After his "illness," Chris shed more tears than I have ever seen him cry. But if you were to ask Chris' doctors how he is doing, I'm sure they would say, "Better than I ever expected."
Now when people ask me how I'm doing I tell them, "better than I expected" and "I haven't cried as much as I thought I would."
But I know, I haven't cried as much as I'm going to.
Along the way,
Chris Maxwell
Painful Surrender: All people battle weaknesses. We all, though, can find ways to face our facts and improve ourselves. Are you aware of your own battles? Are you adapting and adjusting, or denying and refusing to refocus? (Chris Maxwell, Changing My Mind: A Journey of Disability and Joy)
(Garrett Bain is an Emmanuel College graduate and lives in Orlando, FL - but he would love to sell you his house so his family can move to VA. He is a husband, father, step-father, gardener and beekeeper. He also believes listening to Merle Haggard and David Wilcox can be borderline religious experiences. That alone probably qualifies him to be Chris Maxwell's friend. Read about Chris Maxwell's life-changing experience in his book, Changing My Mind: A Journey of Disability and Joy.)




7 Comments:
I didn't know you then and maybe I am glad because I would not want you to forget my name. I am sorry that you had to go through that and now live with the effects but I can't help but wonder how many people you have helped 'along the way' because of it.'
Everyone recalls significant events that become markers on the journey. Sights, sounds, and the smallest details take us back like a personal time machine.

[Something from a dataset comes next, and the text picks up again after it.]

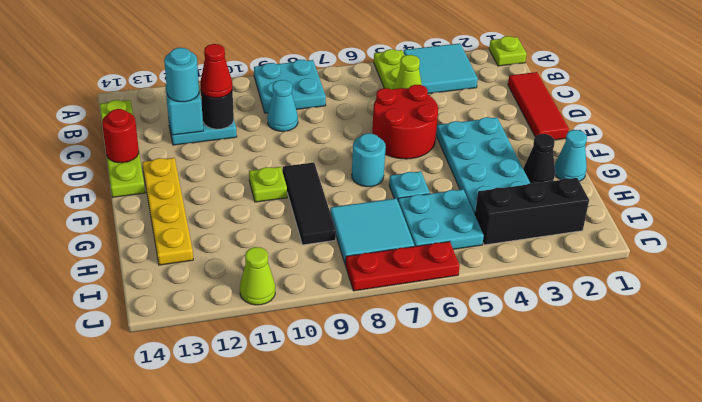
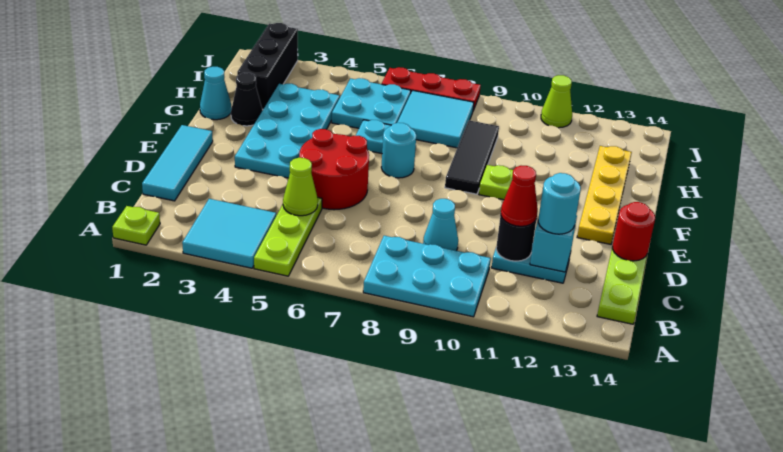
cyan plate A8:B9 level 1 -> cyan plate A8:B10 level 1
red tile C1:E1 level 1 -> cyan tile C1:E1 level 1
black brick I2:I4 level 1 -> black brick H2:J2 level 1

I think many people endure the painful memories in solitude and silence, believing that nobody understands. By sharing our own journeys, we break down walls of isolation and hopelessness.
Thanks for the model of service offered by you and your friends, for being vulnerable, for sharing your own painful images to help others face theirs.
CMax,
You again bring words I need. I knew the old you. I knew the new you. I like both! Thanks for not giving up on me.
B
Chris, I do not know you, but I DO know Garrett. And I'm SURE you're life, as is mine, is richer because we REMEMBER his name! LOL
I knew God would get Garrett thru this difficult time. Garrett is a wonderful man and he is always in my thoughts.
Denise
I remember when I came to speak in your church. When you picked me up you asked your assistant what my name was just before you stepped out of the van. Since then we have forged a great friendship and you have helped me in my times of need, just like anyone who is striving to be like Jesus should.
Hey Chris: I have know you since I was 16 and remeber you before and after and both Chris's have touched and help change my mind and life forever. God used you so much to change so many peoples lives. I will never forget the day that I got the phone call that you were in the hospital and that it was serious. I fell to my knees and prayed for you and I remember God giving me an image of you laying in the palm of his hand and I knew that you would be ok. I am so in awe of what God has done in your life! You are an insperation. Thank you for caring and loving people!
I still think you do too much. But I know what you'd say to me about that. You don't want to waste all your chances to make a difference. Just be careful. Thanks CMax.